Malpractice law accounts for only about 2.4 percent of medical spending, mostly from “defensive medicine,” or unnecessary tests and treatments that merely guard against negligence claims. Nevertheless, tort reform can make a useful contribution to reducing medical cost growth.

  • The major reforms fall into four broad categories: caps on punitive damages for medical negligence; caps on noneconomic damages; collateral source reforms, which allow or require courts to reduce a plaintiff’s award through payments from other sources such as worker’s compensation or the plaintiff’s insurance; and “joint and several liability,” which apportions liability when several defendants are sued in a single claim.
  • Research on these reforms has yielded mixed results. For instance, after Texas adopted tort reform in 2003—including a $250,000 cap on noneconomic damages—one study reported an 80 percent reduction in malpractice lawsuits at a San Antonio medical center. Another analysis found that a 10 percent reduction in medical malpractice insurance rates yielded only a 0.7 percent decline in medical care expenses.
  • One option would be to replace or supplement tort litigation with a less-expensive administrative law process, as in Sweden, Denmark, and New Zealand. Because these arrangements do not require plaintiffs to prove negligence, they produce more awards, but in considerably smaller amounts.

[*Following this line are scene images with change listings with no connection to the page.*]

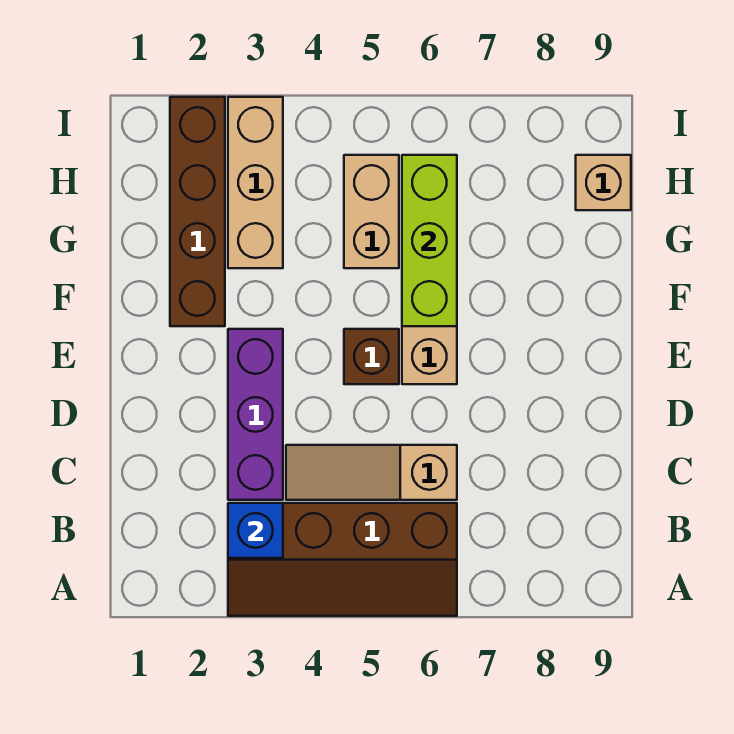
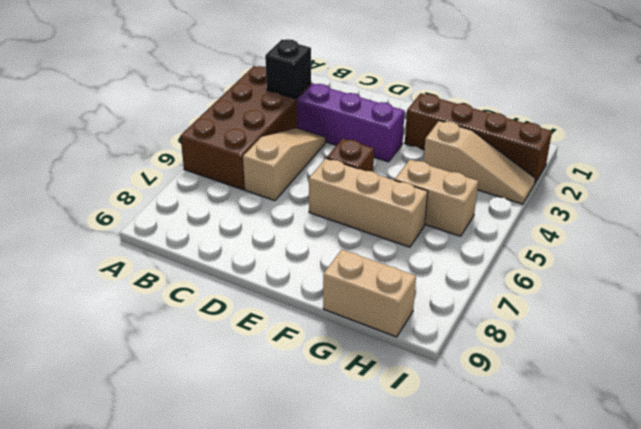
brown slope A3:B6 level 1 top B -> brown brick A3:B6 level 1
blue brick B3 level 2 -> black brick B3 level 2
lime brick F6:H6 level 2 -> none
tan brick G3:I3 level 1 -> tan slope G3:I3 level 1 top G
tan brick H9 level 1 -> tan brick G9:H9 level 1

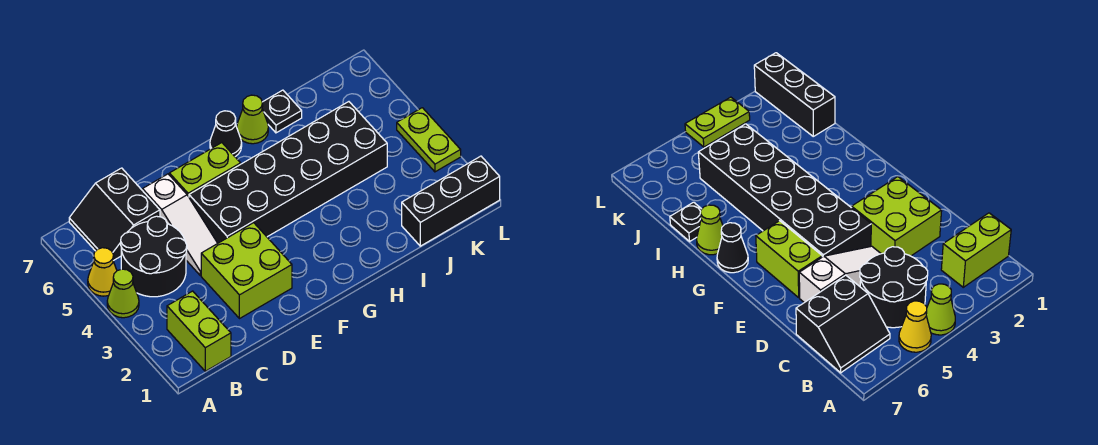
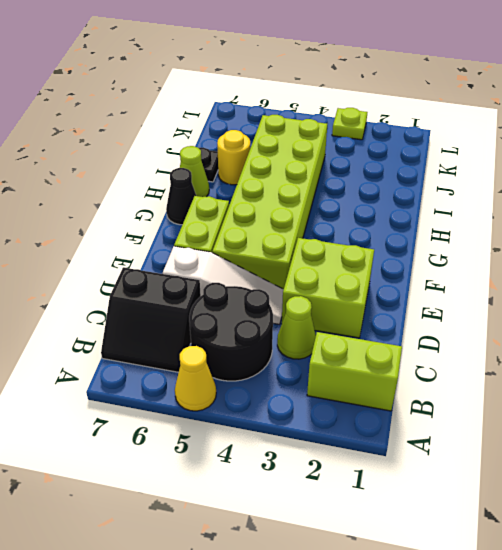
lime cone A4 level 1 -> lime cone C3 level 1
black brick E4:J5 level 1 -> lime brick E4:J5 level 1
none -> yellow round brick I6 level 1
black brick J1:L1 level 1 -> none
lime plate L3:L4 level 1 -> lime plate L3 level 1

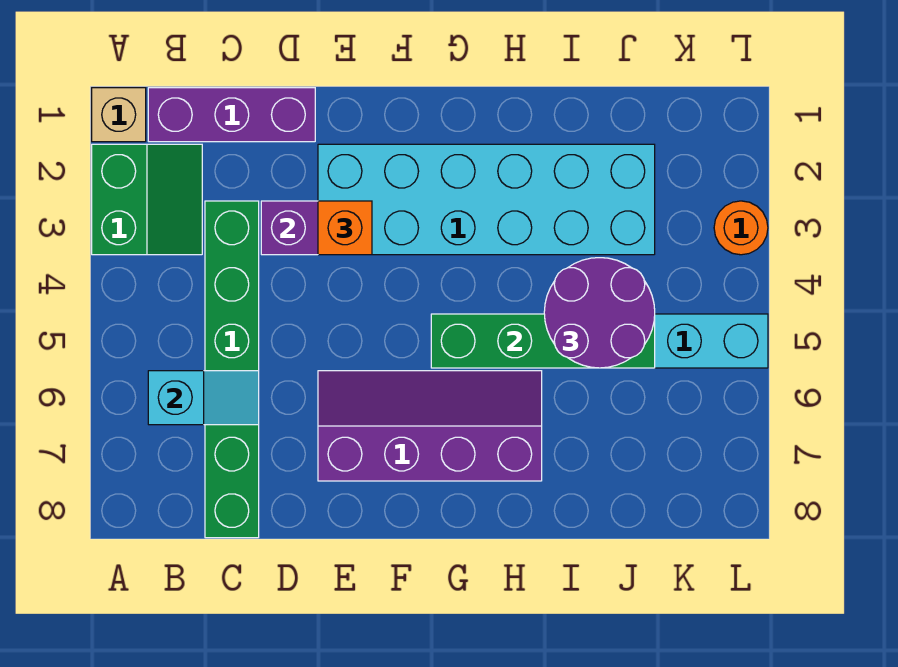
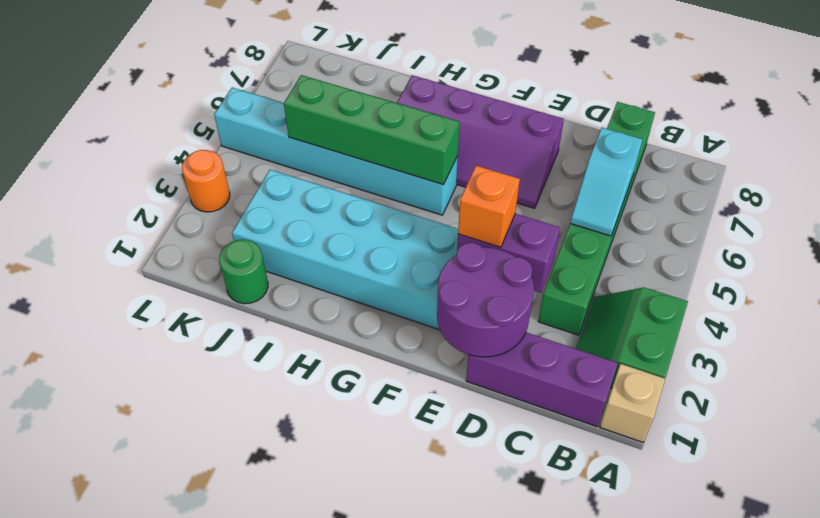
cyan slope B6:C6 level 2 top B -> cyan slope C5:C6 level 2 top 6
purple round brick I4:J5 level 3 -> purple round brick D1:E2 level 2
none -> green round brick J1 level 1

Prescription Drug Patent and Dispensing Rules

Prescription drug spending totaled $269 billion in 2011, about 10 percent of total health costs. Drug patents, which give pharmaceutical companies a 20-year monopoly on a drug’s sales, eliminate the potential for savings resulting from competition. Removing or limiting patent protections, and reducing the need for pharmacists to dispense drugs, could reduce prices without necessarily sacrificing beneficial pharmaceutical research.

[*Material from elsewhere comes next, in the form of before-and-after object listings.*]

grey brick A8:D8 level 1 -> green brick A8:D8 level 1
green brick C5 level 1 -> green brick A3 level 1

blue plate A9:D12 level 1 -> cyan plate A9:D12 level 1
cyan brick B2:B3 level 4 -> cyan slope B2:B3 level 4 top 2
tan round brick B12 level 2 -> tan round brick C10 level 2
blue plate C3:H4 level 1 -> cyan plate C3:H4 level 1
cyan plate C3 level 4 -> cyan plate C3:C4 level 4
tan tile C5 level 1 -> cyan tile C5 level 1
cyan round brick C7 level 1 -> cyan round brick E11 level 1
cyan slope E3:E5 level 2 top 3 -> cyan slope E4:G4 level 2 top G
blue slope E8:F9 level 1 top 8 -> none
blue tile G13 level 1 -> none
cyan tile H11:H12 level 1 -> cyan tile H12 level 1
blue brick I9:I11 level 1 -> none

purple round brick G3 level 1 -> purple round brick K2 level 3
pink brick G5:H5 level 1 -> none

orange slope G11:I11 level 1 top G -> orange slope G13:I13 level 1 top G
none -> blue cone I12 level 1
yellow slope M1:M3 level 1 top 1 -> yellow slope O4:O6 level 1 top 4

  • Evidence suggests that, even without patents, pride of accomplishment or favorable publicity would still promote pharmaceutical research. Further, the most important discoveries in recent decades have come from universities and nonprofit medical facilities, often funded by the National Institutes of Health.
  • One option for savings on drug costs is to limit patent protections to only those drugs that offer major benefits over previously approved treatments. Another would be to reduce the duration of patent protections from the current 20 years.
  • Prescription dispensing requirements increase the cost of medications and cause patients to arrange otherwise unnecessary medical appointments, just to obtain a prescription. Yet research shows no measurable safety benefits to the prescription regime, and, in at least some cases, prescription drugs and over-the-counter alternatives—for example, Nexium and Prilosec—have similar risks.